Se a violência é contrária ao suporte axiológico maior, que embasa toda lei criada pelo homem para o homem em sua convivência social, por que a violência insiste em se alastrar? Por que a banalização da vida se torna cada dia mais forte?

Questionamentos como estes nos fazem pensar no por que de vivermos este cenário de incapacidade moral, ética, dominado pelo banal, fútil, torpe, violento, etc. O que leva o ser humano a cometer as piores atrocidades, muitas até inimagináveis, qual o fundamento dessa maldade?

A verdade é que os tempos líquidos ou pós-modernos, têm exalado banalidade, violência, tem tirado o sono dos sociólogos, antropólogos, filósofos, juristas de todo gênero e mais do que nunca do cidadão comum, vítima do mundo atual.

É necessário que se comece a olhar o outro pelos seus olhos, um criminoso, vira criminoso, por que em algum momento da vida decidiu pelo ilícito. Encarcerá-lo, aprisioná-lo, somente no intuito de excluí-lo do corpo social, não trará a resolução do problema.
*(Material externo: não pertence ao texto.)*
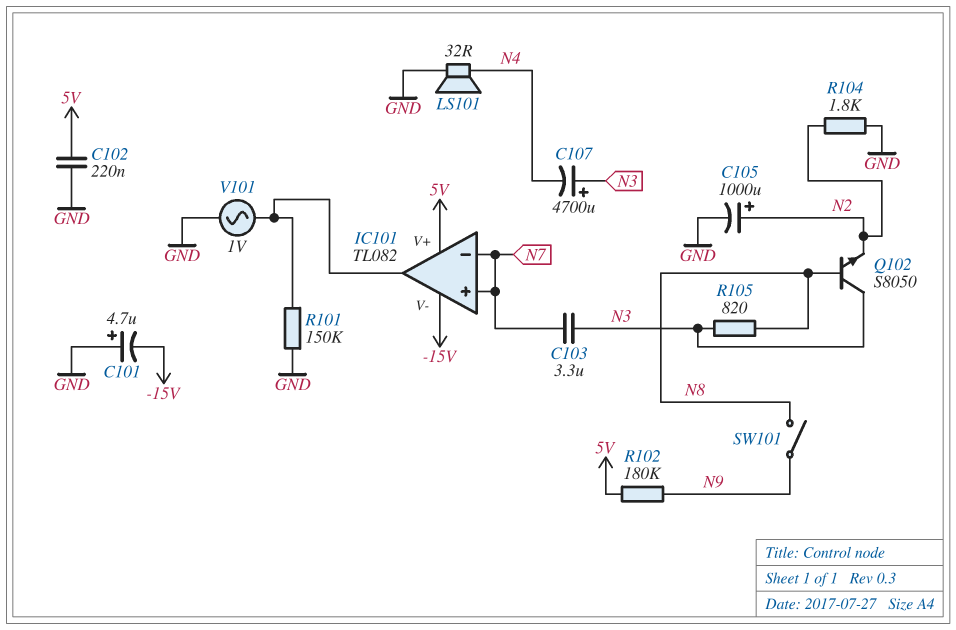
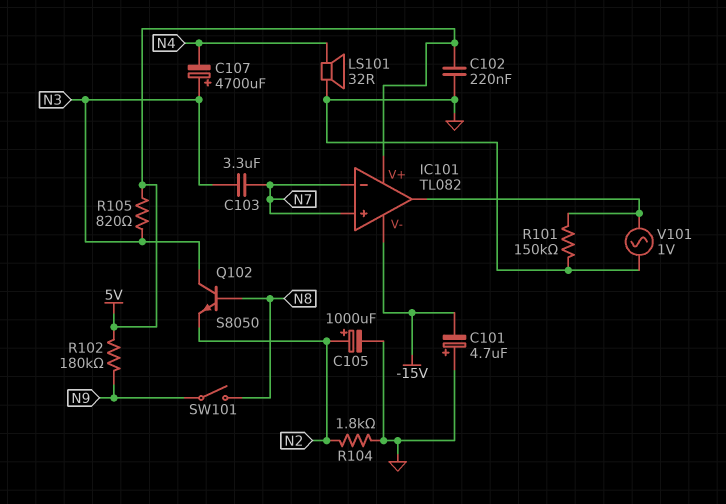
R105: 820 (N3, N8) -> 820 (5V, N3)

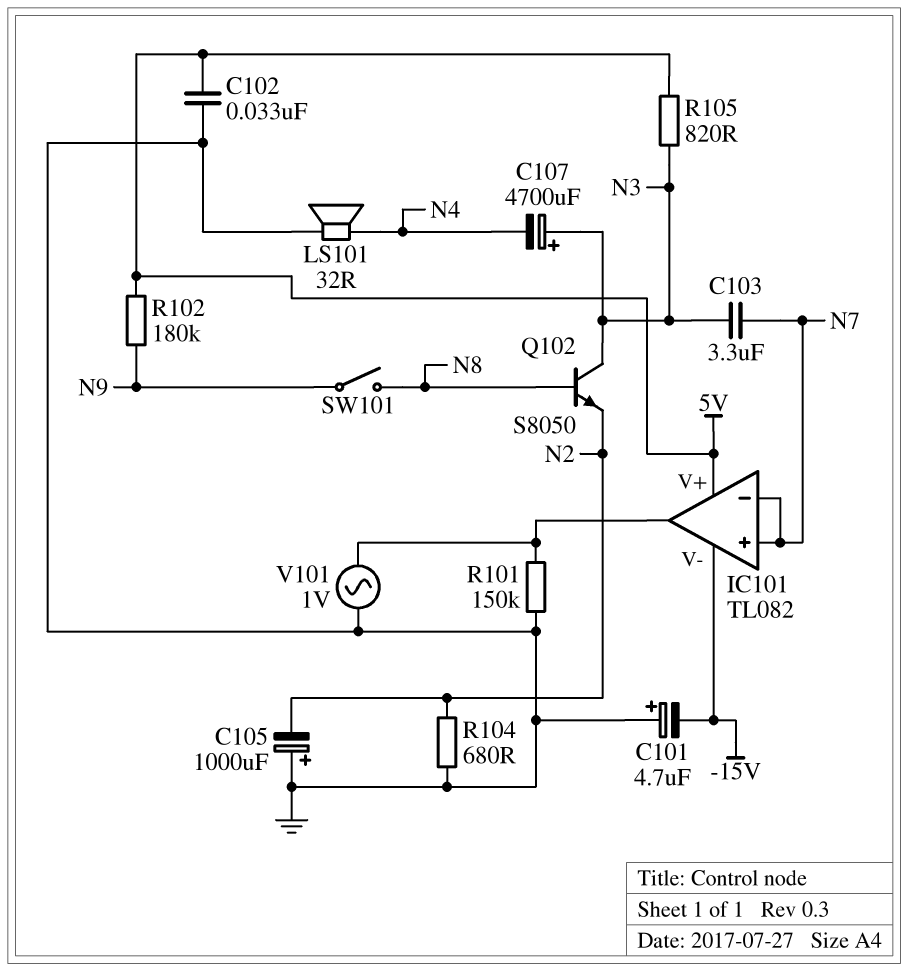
C102: 220nF (5V, GND) -> 33nF (5V, GND)
C105: 1000uF (plus N2, minus GND) -> 1000uF (plus GND, minus N2)
R104: 1.8k (GND, N2) -> 680 (GND, N2)

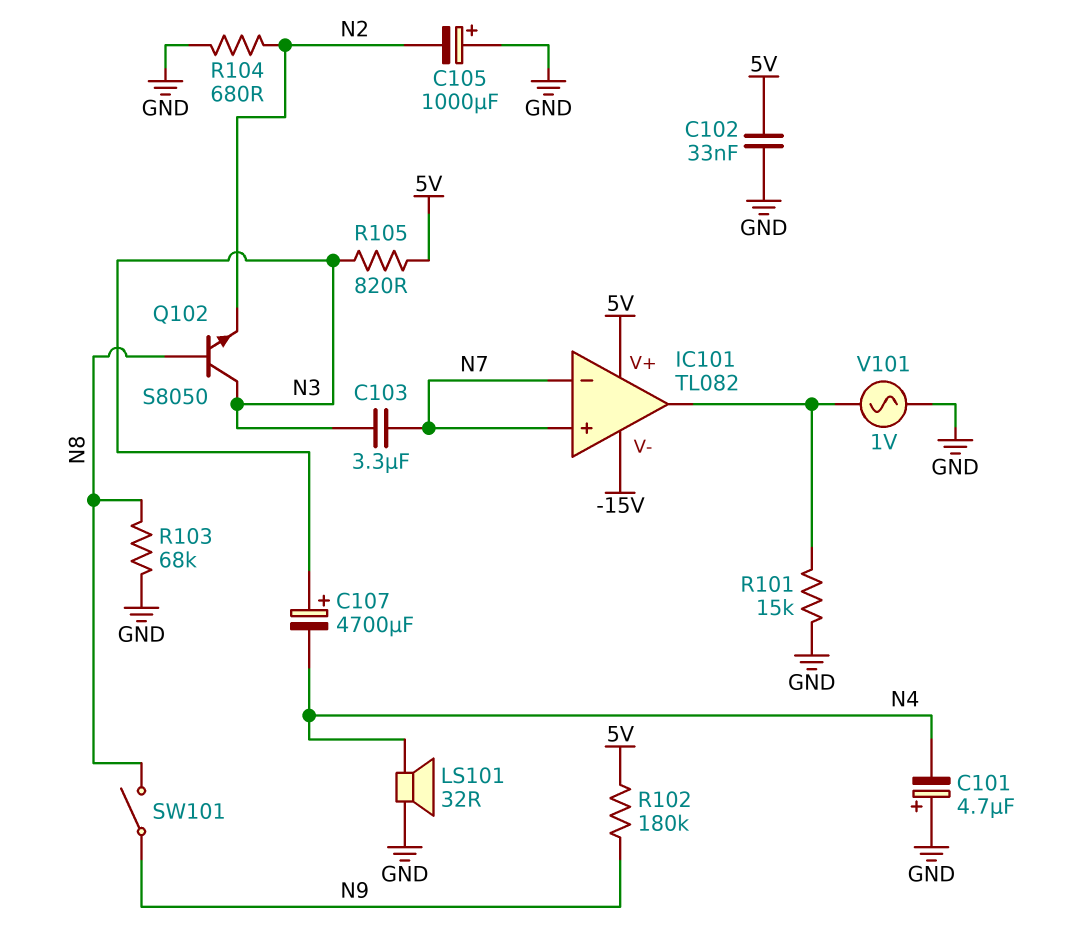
C101: 4.7uF (plus GND, minus -15V) -> 4.7uF (plus GND, minus N4)
R101: 150k (GND, IC101/out) -> 15k (GND, IC101/out)
R103: none -> 68k (GND, N8)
É mister que se comece a escavar, aprofundar, adentrar no meio social que desvirtuou o cidadão e o transformou em criminoso, é preciso modificar o meio, antes do indivíduo.

Um estupro não acontece sem razão, SE A VÍTIMA INSTIGOU OU NÃO, pouco importa, o que realmente deve ser levado em conta é que alguém teve sua liberdade e dignidade cerceada, arrancada, deturpada pelo estuprador!

É mister que a banalização da vida e o apequenamento do ser humano sejam veementemente combatidos, não pela interferência de um direito penal do inimigo, rigoroso em pena e castigo, vulgo punitivista, mas  sim por muitos olhares, muitos e distintos olhares. É de extrema urgência que se comece a escavar até as raízes do fato delitivo, é caso de máxima importância entender por que o ser humano ESTUPRA, MATA, ROUBA E ACHA GRAÇA!

É preciso que a dignidade prevista na Carta Maior seja efetivamente e urgentemente buscada. Do contrário, não haverá sistema penal e sistema carcerário que comporte a banalização da vida.


Vinicius Webber – estudante de direito da Faculdade Cenecista de Osório (FACOS-RS).